06. Anlu SparkRoad domestic FPGA evaluation [Learning] RGB lights

1nnocent

06. Anlu SparkRoad domestic FPGA evaluation [Learning] RGB lights [Copy link]

 

The function implemented by the RGB three-color lamp routine is to light up the three colors R, G, and B alternately. I would like to see a combination of multiple color lamps, but the program does not implement this function. The RGB lamp is actually very simple, which is three LEDs of different colors. When analyzing the code, you can modify the code by the way (the specific function is that when one lamp is on, the three lamps are lit in sequence; when two lamps are on, two lamps are lit in sequence; when three lamps are on, all three are lit, and then all three are off. There are eight cases in total) to achieve a combination of multiple colors.

The following is the hardware schematic and the corresponding FPGA pins:

Next, we will briefly analyze the following code: the input interface is a 24M clock, and the interface for controlling the three RGB lights. The value of the counter CNT in this routine is 24 000 000, so the interval between color switching is 1S.

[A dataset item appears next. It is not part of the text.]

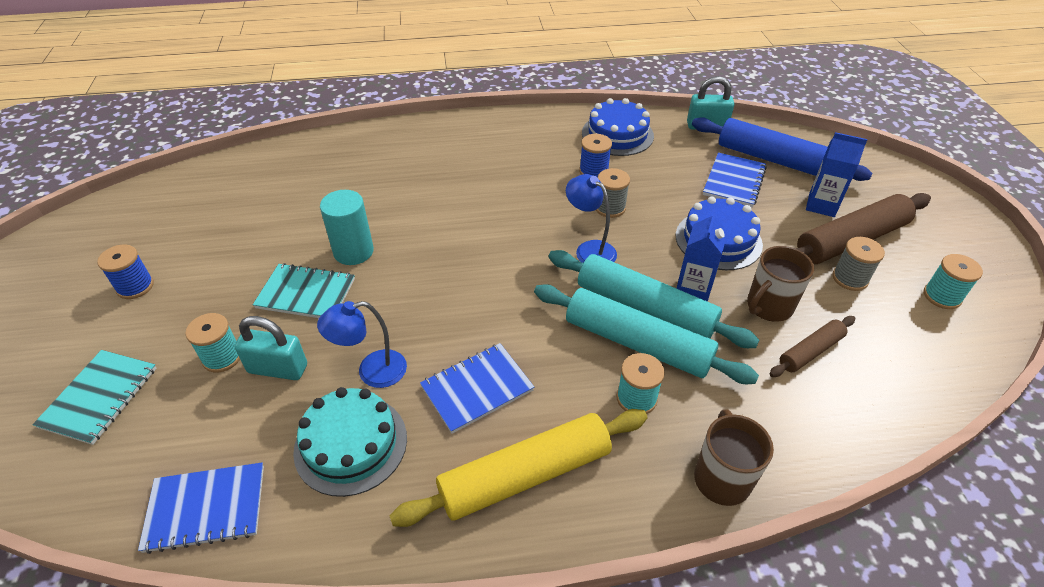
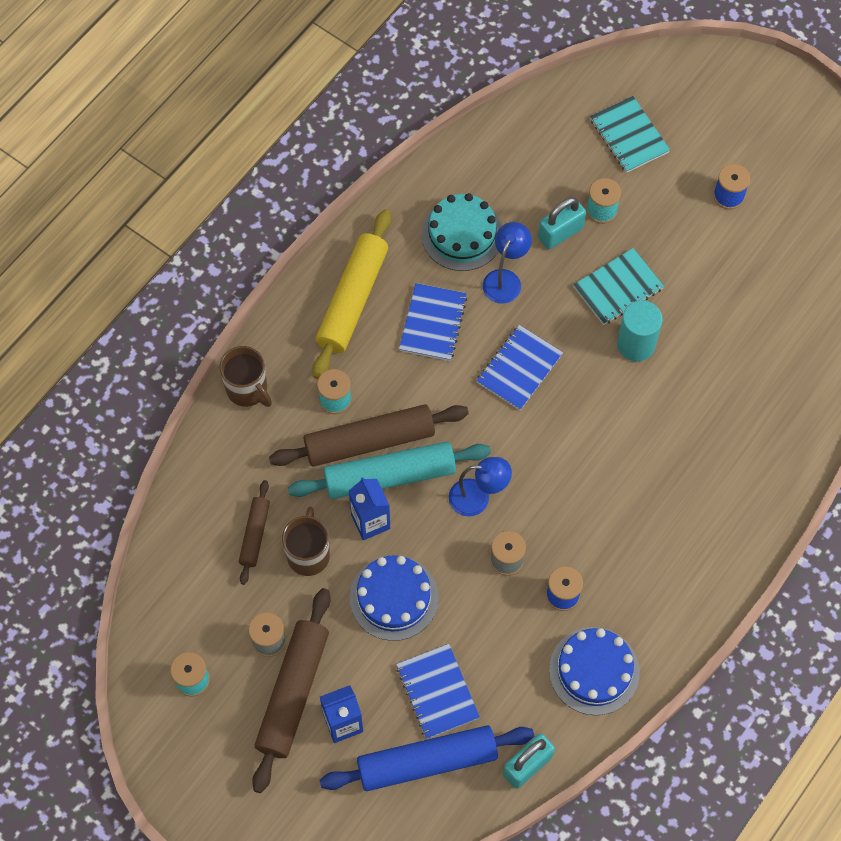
camera: 135 degrees right, 20 degrees up
(206, 508) = (489, 148): blue notebook -> blue notebook (519, 368)
(637, 343) = (369, 442): turquoise rolling pin -> brown rolling pin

First define constants. Each state of the RGB light corresponds to one state, for a total of eight.

parameter S0 = 3'b110;
parameter S1 = 3'b101;
parameter S2 = 3'b011;
parameter S3 = 3'b100;
parameter S4 = 3'b001;
parameter S5 = 3'b010;
parameter S6 = 3'b000;
parameter S7 = 3'b111;

The state of the RGB light is switched every 1S, and state is the state of the light:

always @(posedge clk_24m or negedge rst_n)
begin 
	if (!rst_n)
	begin
	    cnt_time <= 0; 
	    state <= S0;
	end 
	else if(cnt_time == CNT - 1) 
	begin 
		cnt_time <= 0; 
		state <= state + 1'b1;
	end 
	else 
		cnt_time <= cnt_time + 1'b1; 
end

Then assign values to the RGB lights according to the state:

always@(*)
begin
	case(state)
		3'd0:led_rgb <= S0;
		3'd1:led_rgb <= S1;
		3'd2:led_rgb <= S2;
		3'd3:led_rgb <= S3;
		3'd4:led_rgb <= S4;
		3'd5:led_rgb <= S5;
		3'd6:led_rgb <= S6;
		3'd7:led_rgb <= S7;
		default:state <= state;
	endcase
end
assign led_r = led_rgb[0];
assign led_g = led_rgb[1];
assign led_b = led_rgb[2];

The following is the running effect:

RGB

1nnocent

The last few routines are relatively simple, so I won’t post them here as planned, as the progress here will be faster.